Sirva de exemplo a planta das fotos, pertencente a um género de plantas aquáticas a que os ingleses chamam pondweed, os espanhóis espiga de auga e os portugueses não chamam nada (por muito que a Flora Digital de Portugal seja de outra opinião). De acordo com a Flora Ibérica, esta particular espécie moraria em todo o território continental português excepto na Beira Baixa.
Saltemos para o presente e consultemos alguns levantamentos florísticos que se têm feito no litoral norte: em Gaia (2010), em Vila do Conde (2007), e até um outro (de 2004) abrangendo toda a Área Metropolitana do Porto. Não só o Potamogeton polygonifolius anda sumido, como também não aparece, em nenhuma das listagens, qualquer outra das oito espécies de Potamogeton que, garante a Flora Ibérica, ocorrem no Douro Litoral. Uma delas, P. nodosus, seria, segundo a Nova Flora de Portugal (vol. III, fasc.
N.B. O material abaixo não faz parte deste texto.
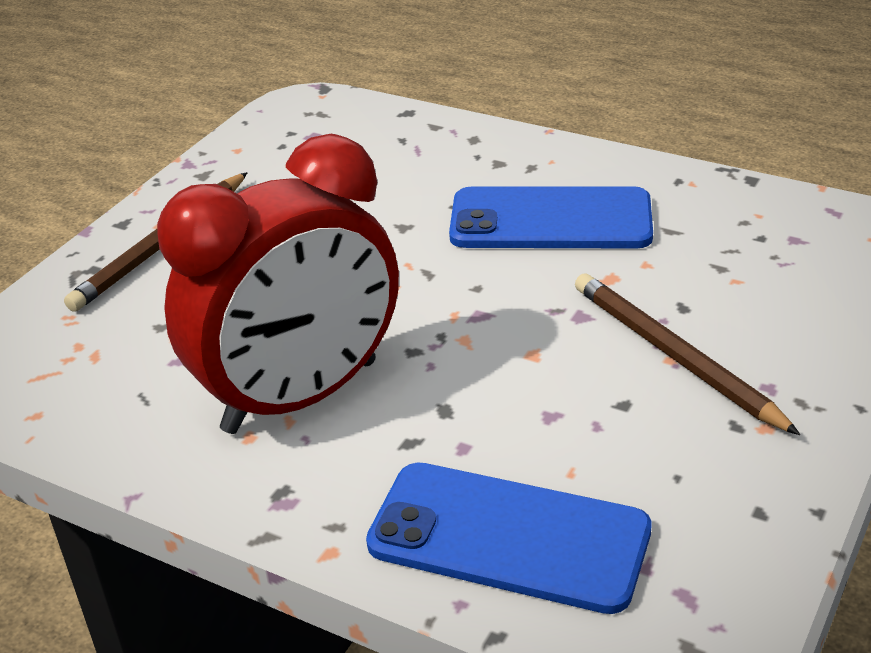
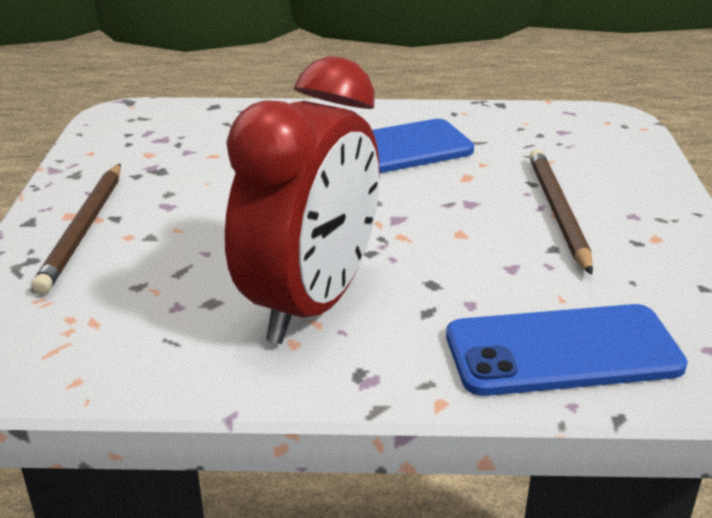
camera: 30 degrees left, 5 degrees down
(674, 356) = (557, 212): brown pencil -> brown pencil turned 60 degrees clockwise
I, 1994), vulgar em todo o país.
As imagens que ilustram o texto, captadas em Alfena (Valongo), provam que o P. polygonifolius não foi ainda erradicado da AMP; e é possível que na região sobrevivam em nichos isolados outras espécies do género. Mas não tenhamos ilusões: por cá, a perda de biodiversidade nas últimas décadas tem sido galopante.
Se avançarmos para o interior do país, onde um «desenvolvimento» menos avassalador permitiu até, nalguns locais, uma recuperação assinalável da flora espontânea, já as espigas-d'água (tomemos o nome emprestado aos espanhóis) de uma ou doutra espécie se fazem mais comuns. É por isso pertinente apontar algumas diferenças entre o Potamogeton polygonifolius e outras duas espécies semelhantes, P. natans e P. nodosus, igualmente presentes no norte de Portugal. No P. natans, ao contrário do que sucede com as outras duas espécies, os pecíolos unem-se às folhas segundo um ângulo quase recto; e o P. nodosus, além de ter folhas maiores e pecíolos bem mais compridos do que o P. polygonifolius, tem também uma espiga floral robusta e pelo menos tão grossa como o caule da planta (as espigas do P. polygonifolius, por contraste, são claramente mais finas do que o caule — confirme nas fotos acima).
6 comentários :
Paulo, permita-me discordar: há regiões de Portugal onde a água escasseia mesmo. Há talvez 3 anos, depois de um inverno seco, muito gado no Alentejo esteve em risco de abate por falta de pasto.
Pois é, Gi: para quem vive na cidade, como eu, a água é simplesmente algo que corre quando se abre a torneira. E é verdade que no Alentejo a falta de água é por vezes um problema. No entanto, a percepção pública desse problema é afectada por sinais contraditórios: no Alentejo há a barragem de Alqueva, há os olivais de regadio, e há também os campos de golfe. Custa a lembrar, nessas circunstâncias, que a água não é inesgotável.
Oi Paulo, eu vivo em Alfena e na minha quinta tenha uma represa que está a ficar tapada com esta planta aquática, Potamogeton polygonifolius, não sei como poderei controlar o seu alastramento. Sabe informar-me como poderei fazer esse control? obrigada.
Olá. Não tenho qualquer conselho útil a dar-lhe. Em princípio, esta não é uma planta daninha, e as represas são justamente o tipo de habitat que ela procura. Mas é claro que pode ser inconveniente ter toda a represa ocupada com ela. Talvez a única solução seja controlá-la mecanicamente, pois o uso de químicos num caso como este seria impensável.
Obrigada
Relativamente ao nome comum da Potamogeton sempre ouvi chamar Colher.